Wir haben bisher fast ausschließlich von der Bronzezeit gesprochen, obgleich mit dem Eintritt der genannten Periode der Gebrauch des Eisens schon vielfach bei uns eingeführt war. Bei einer Betrachtung dieses Verhältnisses müssen wir uns zunächst wieder jenem nordischen Dreiperiodensysteme zuwenden, wie es von den skandinavischen und dänischen Forschern S. Nilsson, Worsaae, Montelius, Hildebrand, Wiberg u. A. m. in einer Reihe von Werken beschrieben ist, welche durch die unermüdliche Interpretin der nordischen Anschauungen, Fräulein J. Mestorf in Kiel, in's Deutsche übersetzt und schon seit Jahren im Verlage von Otto Meißner in Hamburg erschienen sind. Es dürfte vielleicht angemessen sein, hier mitzutheilen, wie sich der dänische Forscher J. J. A. Worsaae nach seinem 1878 veröffentlichten Buche „Die Vorgeschichte des Nordens“ die Chronologie dieses Systems denkt. Hiernach stellt sich die Eintheilung der Culturverhältnisse für den skandinavischen Norden annähernd folgendermaßen: Aeltere Steinzeit circa 3000 Jahre vor Christo; jüngere Steinzeit circa 2000 bis 1000 vor Christo; ältere Bronzezeit circa 1000 bis 500 vor Christo; jüngere Bronzezeit circa 500 vor bis 100 nach Christo; ältere Eisenzeit circa 100 bis 450 nach Christo; mittlere Eisenzeit circa 450 bis 700 nach Christo; die Wikinger- oder jüngere Eisenzeit circa 700 bis 1000 nach Christo.

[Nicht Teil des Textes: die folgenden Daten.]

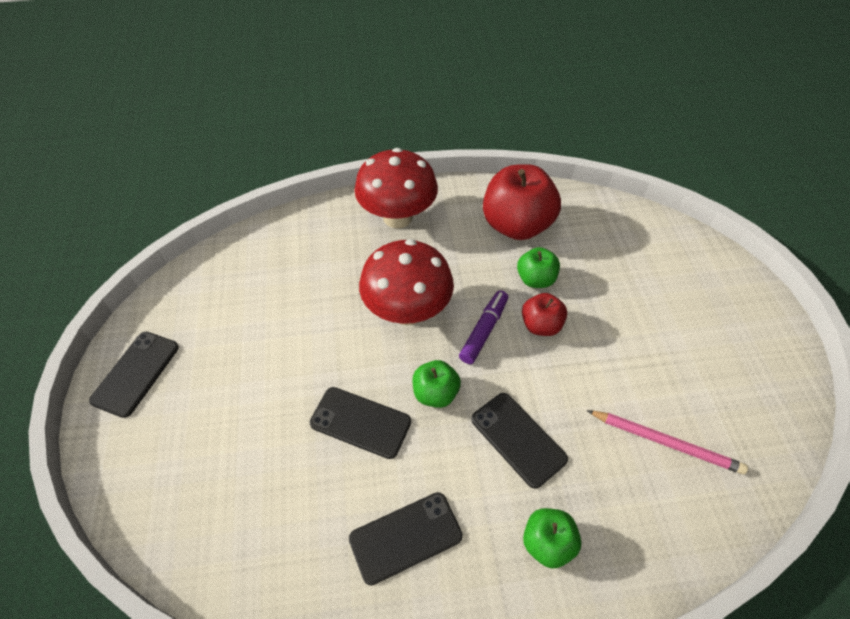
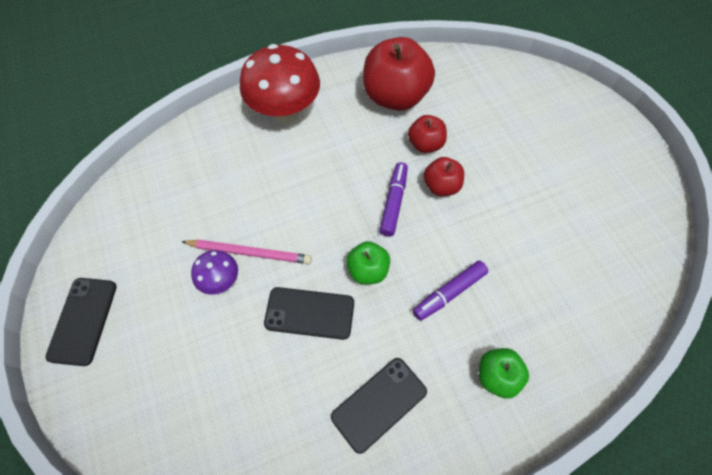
camera: 15 degrees left, 10 degrees up
(280, 367) = (220, 280): none -> purple mushroom
(407, 311) = (321, 200): red mushroom -> none
(518, 439) = (449, 293): black phone -> purple marker
(535, 279) = (425, 144): green apple -> red apple
(666, 442) = (569, 264): pink pencil -> pink pencil (249, 252)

Höchst auffällig muß es erscheinen, sagt der dänische Forscher, daß die Eisencultur, welche in den classischen Mittelmeerländern rasch eine so reiche Entwickelung erfuhr und schon um 800 bis 900 Jahre vor Christo ein neues historisches Zeitalter dort begründet hatte, fast tausend Jahre brauchte, um bis an das nördliche Gestade der Ostsee hinaufzudringen, ja, daß fast zweitausend Jahre nöthig waren, um in der Zeit von 800 bis 900 nach Christo der vorhistorischen Zeit im skandinavischen Norden ein Ende zu setzen, mit andern Worten, diese bis dahin so gut wie unbekannten Länder in das Gebiet der Weltgeschichte hineinzuziehen.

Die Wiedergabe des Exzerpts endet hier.